Categories: Business, Data Wonk

4 thoughts on “Data Wonk: Why is Wisconsin Last in Startup Businesses?”

  1. David says:

    Thank you for all the logical data and detail. Well done.

    During 2010, Wisconsin was ranked by ACEEE as a top 10 state regarding its commitment to energy efficiency and renewable energy. Walker and new PSC administrators came into the picture and Wisconsin has dropped to middle of the pack.

    Consumer owned and operated projects for energy efficiency, solar energy, and integrated with best practices for major renovations of building could reduce energy consumption by 50% of fossil fuels in a few decades time. The status quo utilities oppose this approach since it would curtail the need for their investment in $3B of new fossil fuel produced energy.

    Wisconsin sends over$13B annually out of state for purchase of energy. Cutting into this export of dollars cost would also spur the local economy, create thousands of small business new jobs that renovate buildings with energy efficiency and solar, and use many local materials.

    Wisconsin is missing out on many new tracks due the toxic pall our least educated governor and legislature have inflicted across the state with the ALEC policies and laws.

  2. AG says:

    Even better David, why don’t we stop buying energy from outside the state all together instead of worrying how much renewable energy we have as part of the system. We could be producing that energy within the state at a far cheaper rate, saving taxpayers and utility users billions that can be used to spur the economy.

    Meanwhile, we can create low interest loans to support energy efficiency improvements in older infrastructure including older building renovations.

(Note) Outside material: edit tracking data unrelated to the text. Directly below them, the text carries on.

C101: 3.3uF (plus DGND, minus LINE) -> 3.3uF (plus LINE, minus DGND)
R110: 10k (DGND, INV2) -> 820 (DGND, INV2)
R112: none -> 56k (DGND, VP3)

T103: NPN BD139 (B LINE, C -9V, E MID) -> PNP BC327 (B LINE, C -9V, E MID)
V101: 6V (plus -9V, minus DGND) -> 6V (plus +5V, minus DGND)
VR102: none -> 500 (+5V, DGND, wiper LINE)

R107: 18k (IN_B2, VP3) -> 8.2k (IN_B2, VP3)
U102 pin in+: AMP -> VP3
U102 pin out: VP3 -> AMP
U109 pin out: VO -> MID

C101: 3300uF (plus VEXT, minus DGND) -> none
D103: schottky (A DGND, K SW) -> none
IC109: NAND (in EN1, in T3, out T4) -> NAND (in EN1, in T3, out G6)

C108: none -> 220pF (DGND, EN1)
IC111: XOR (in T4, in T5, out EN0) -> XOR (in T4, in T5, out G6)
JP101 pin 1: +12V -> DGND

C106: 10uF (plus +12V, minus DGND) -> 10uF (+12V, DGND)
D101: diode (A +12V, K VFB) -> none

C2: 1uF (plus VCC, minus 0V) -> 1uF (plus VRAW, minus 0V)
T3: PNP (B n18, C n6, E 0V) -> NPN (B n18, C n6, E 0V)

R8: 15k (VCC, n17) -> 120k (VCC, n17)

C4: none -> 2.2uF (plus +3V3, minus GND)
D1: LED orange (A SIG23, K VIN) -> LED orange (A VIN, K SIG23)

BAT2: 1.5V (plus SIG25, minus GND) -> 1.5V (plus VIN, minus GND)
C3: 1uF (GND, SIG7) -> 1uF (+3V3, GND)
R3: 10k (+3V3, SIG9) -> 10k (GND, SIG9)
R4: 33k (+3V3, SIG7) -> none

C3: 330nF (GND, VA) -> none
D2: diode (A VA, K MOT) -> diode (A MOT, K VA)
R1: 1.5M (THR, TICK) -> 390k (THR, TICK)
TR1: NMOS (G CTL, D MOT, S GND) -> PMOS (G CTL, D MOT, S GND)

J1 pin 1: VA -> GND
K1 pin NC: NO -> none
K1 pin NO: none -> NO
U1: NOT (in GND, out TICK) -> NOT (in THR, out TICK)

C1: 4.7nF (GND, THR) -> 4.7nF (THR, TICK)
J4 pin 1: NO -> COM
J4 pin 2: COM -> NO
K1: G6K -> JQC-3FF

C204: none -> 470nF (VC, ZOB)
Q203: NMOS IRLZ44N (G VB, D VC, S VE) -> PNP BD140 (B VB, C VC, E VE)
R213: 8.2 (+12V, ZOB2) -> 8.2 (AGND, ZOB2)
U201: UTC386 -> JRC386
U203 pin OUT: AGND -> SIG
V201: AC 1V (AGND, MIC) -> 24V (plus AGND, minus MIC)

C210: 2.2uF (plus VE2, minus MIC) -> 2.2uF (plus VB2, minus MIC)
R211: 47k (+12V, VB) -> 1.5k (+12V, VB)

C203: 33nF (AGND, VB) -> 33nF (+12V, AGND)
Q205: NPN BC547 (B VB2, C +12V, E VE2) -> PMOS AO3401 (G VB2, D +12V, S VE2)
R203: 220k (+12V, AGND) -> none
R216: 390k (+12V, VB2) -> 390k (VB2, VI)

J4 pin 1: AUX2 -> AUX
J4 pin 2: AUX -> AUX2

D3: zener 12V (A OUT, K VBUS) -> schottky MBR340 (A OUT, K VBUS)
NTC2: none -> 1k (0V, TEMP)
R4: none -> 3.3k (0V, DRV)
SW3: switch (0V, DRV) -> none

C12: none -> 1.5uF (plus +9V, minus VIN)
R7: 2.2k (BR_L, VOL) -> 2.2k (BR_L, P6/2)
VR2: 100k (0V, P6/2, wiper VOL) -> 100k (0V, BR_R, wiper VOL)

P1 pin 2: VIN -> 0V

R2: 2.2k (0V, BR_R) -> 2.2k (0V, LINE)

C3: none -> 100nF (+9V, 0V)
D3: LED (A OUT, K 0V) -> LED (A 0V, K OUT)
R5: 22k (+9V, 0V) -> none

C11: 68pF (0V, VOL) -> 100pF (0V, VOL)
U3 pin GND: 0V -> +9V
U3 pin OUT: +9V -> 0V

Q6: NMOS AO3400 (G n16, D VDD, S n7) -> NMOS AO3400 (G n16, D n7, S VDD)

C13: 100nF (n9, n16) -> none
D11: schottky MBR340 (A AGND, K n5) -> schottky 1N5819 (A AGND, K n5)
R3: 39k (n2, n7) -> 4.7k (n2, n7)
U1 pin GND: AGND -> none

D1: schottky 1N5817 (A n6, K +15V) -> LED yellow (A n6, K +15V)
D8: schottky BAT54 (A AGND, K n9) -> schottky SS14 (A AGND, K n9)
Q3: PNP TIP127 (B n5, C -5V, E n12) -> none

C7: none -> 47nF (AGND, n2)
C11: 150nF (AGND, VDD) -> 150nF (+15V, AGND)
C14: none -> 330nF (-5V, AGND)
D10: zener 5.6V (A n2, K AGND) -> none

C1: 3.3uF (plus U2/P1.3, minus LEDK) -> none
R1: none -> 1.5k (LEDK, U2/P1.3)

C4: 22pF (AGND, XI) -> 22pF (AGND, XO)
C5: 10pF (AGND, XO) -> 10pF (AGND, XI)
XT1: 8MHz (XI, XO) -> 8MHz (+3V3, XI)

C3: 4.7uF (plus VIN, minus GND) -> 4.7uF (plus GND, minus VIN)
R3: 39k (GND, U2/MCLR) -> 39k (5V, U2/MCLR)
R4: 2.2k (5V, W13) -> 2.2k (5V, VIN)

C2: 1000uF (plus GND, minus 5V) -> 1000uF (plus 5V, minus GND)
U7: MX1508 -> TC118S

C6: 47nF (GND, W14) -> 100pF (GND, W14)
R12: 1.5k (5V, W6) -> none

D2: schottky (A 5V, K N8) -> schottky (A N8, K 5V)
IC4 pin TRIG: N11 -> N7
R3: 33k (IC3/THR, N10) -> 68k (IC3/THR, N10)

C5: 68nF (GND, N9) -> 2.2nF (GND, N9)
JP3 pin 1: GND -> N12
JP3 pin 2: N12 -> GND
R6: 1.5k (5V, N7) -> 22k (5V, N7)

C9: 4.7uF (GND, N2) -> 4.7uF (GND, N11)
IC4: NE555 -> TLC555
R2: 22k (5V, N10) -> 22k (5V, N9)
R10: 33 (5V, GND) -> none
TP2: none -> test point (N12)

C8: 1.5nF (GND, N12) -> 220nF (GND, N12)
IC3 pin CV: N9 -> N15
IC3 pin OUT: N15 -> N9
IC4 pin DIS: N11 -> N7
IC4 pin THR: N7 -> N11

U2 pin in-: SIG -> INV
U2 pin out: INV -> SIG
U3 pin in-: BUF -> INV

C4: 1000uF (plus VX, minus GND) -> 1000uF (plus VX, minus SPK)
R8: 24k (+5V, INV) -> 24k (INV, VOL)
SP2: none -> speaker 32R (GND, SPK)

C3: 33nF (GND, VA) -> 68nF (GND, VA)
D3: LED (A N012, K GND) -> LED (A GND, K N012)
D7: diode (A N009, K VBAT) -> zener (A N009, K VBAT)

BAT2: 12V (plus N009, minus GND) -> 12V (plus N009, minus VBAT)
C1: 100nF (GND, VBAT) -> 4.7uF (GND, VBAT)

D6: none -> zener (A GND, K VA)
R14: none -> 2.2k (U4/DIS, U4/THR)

These loans can be financed by the cost savings from the higher efficiency of the building itself. It’s already been done.

  3. David says:

    AG – as you likely know, in-state energy production from large wind turbine sources was considered a very positive outcome. That was one of the original intents of having a renewable mandate for the State of Wisconsin. Since every kilowatt produced from wind, was one kilowatt that was not purchased out of state from coal or natural gas produced. Farmers that lease their land for large wind turbines also realize an annual income of around $4,000 per turbine.

    Wisconsin’s governor also messed up on interurban transit improvements, the manufacture of the trains, further expansion of wind turbine tower manufacture and maintenance in Milwaukee.

    Wisconsin lost 2 major car manufacture plants and at least 3 paper mills from the economic downturn. This resulting in the permanent loss of thousands of jobs, and many supporting businesses that aided in maintaining these large facilities. Retail job replacements are not an equivalent replacement.

    One of the things I rarely hear discussed today is the ratio of 1/3 production type jobs that has always been considered the sweet spot to balance out the 2/3 of the service sector positions. Walker also robbed 15% of public worker wages directly taking money from local communities that help support and start small businesses. Walker further stole over a $1B from education around the state and these funds were shoveled off to his large donor base in the form of tax breaks and direct payouts without any accountability or job creation in his WEDC scam. All of these actions have been a detriment to any positive pull for the job stimulation side.

    We have the least educated governor and legislature in modern history that lacks basic understanding and experience and obtaining models from ALEC that have no proof of working is not the answer. It has led WI on a downward spiral and trap that will be difficult to pull out of.

    Maybe Bruce Thompson can do a comparison on MN and WI.

  4. We could use some motivated politicians who are dedicated to make this state more entrepreneurial. Money from the great-grand-children of long dead late 19th and early 20th century entrepreneurs, and capital derived from large insurance companies … will not cut it in the 21st century. Our state is imploding and needs to change. I have started companies and worked with venture capitalist in California – I may not be rich and successful but I can certainly be a more credible advocate for a entrepreneurial Wisconsin than my legislative opponent.